See those black flat parts on either side of the copper? Those have thermal pads between them and the aforementioned parts that make contact and cool those parts with the same fin stack.

_"ASUS is using a total of three heatpipes, two of which are twice as long to keep the card cool. You can also see a memory pad here; it cools some of the memory chips (not all). The remaining chips are cooled by the airflow of the fans."_


----------



## micropage7 (Mar 24, 2014)

i think asus have been thinking of it, so you dont need too worry with that, just make sure your case has good airflow


----------



## technao (Mar 24, 2014)

RCoon said:


> See those black flat parts on either side of the copper? Those have thermal pads between them and the aforementioned parts that make contact and cool those parts with the same fin stack.
> 
> _"ASUS is using a total of three heatpipes, two of which are twice as long to keep the card cool. You can also see a memory pad here; it cools some of the memory chips (not all). The remaining chips are cooled by the airflow of the fans."_




Yes, but that is not for the vrm the top of the card.
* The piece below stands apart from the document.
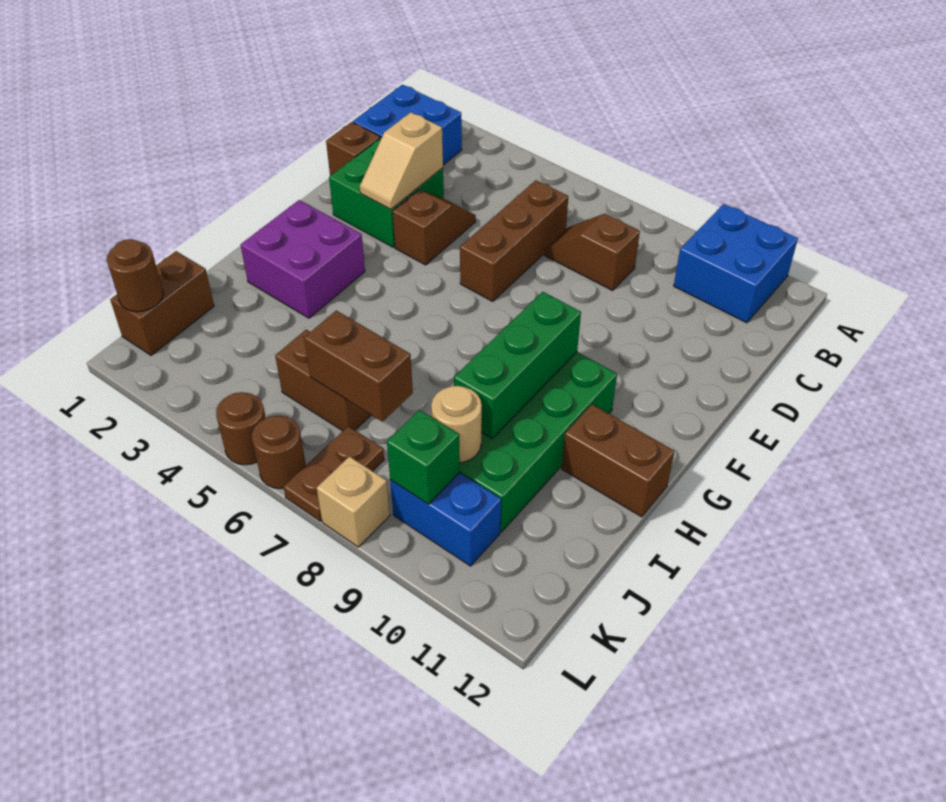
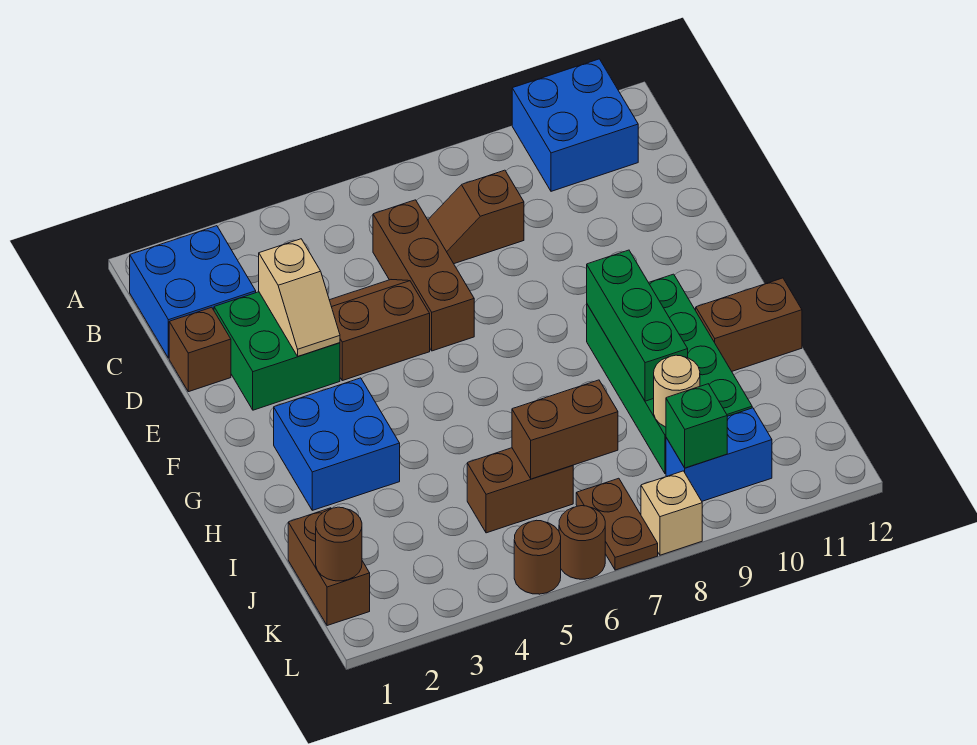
brown slope D4:E4 level 1 top E -> brown slope D4:E5 level 1 top E
purple brick G2:H3 level 1 -> blue brick G2:H3 level 1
look at this example of asus gtx 760

Not understand why asus did not do the same with r9 270x, it seems that lower the cost of asus amd boards


----------



## RCoon (Mar 24, 2014)

Maybe they just don't need it? VRM's can run at incredibly hot temperatures and operate normally, and have a perfectly long lifespan. There is airflow from the cooler, perhaps according to recommended specs, that's enough for the AMD card?


----------



## silkstone (Mar 24, 2014)

What are the temps like on them when overclocking? Search for the brand and the tolerance, I know there are some that can get up to 105 C no probs.


----------



## technao (Mar 24, 2014)

RCoon said:


> Maybe they just don't need it? VRM's can run at incredibly hot temperatures and operate normally, and have a perfectly long lifespan. There is airflow from the cooler, perhaps according to recommended specs, that's enough for the AMD card?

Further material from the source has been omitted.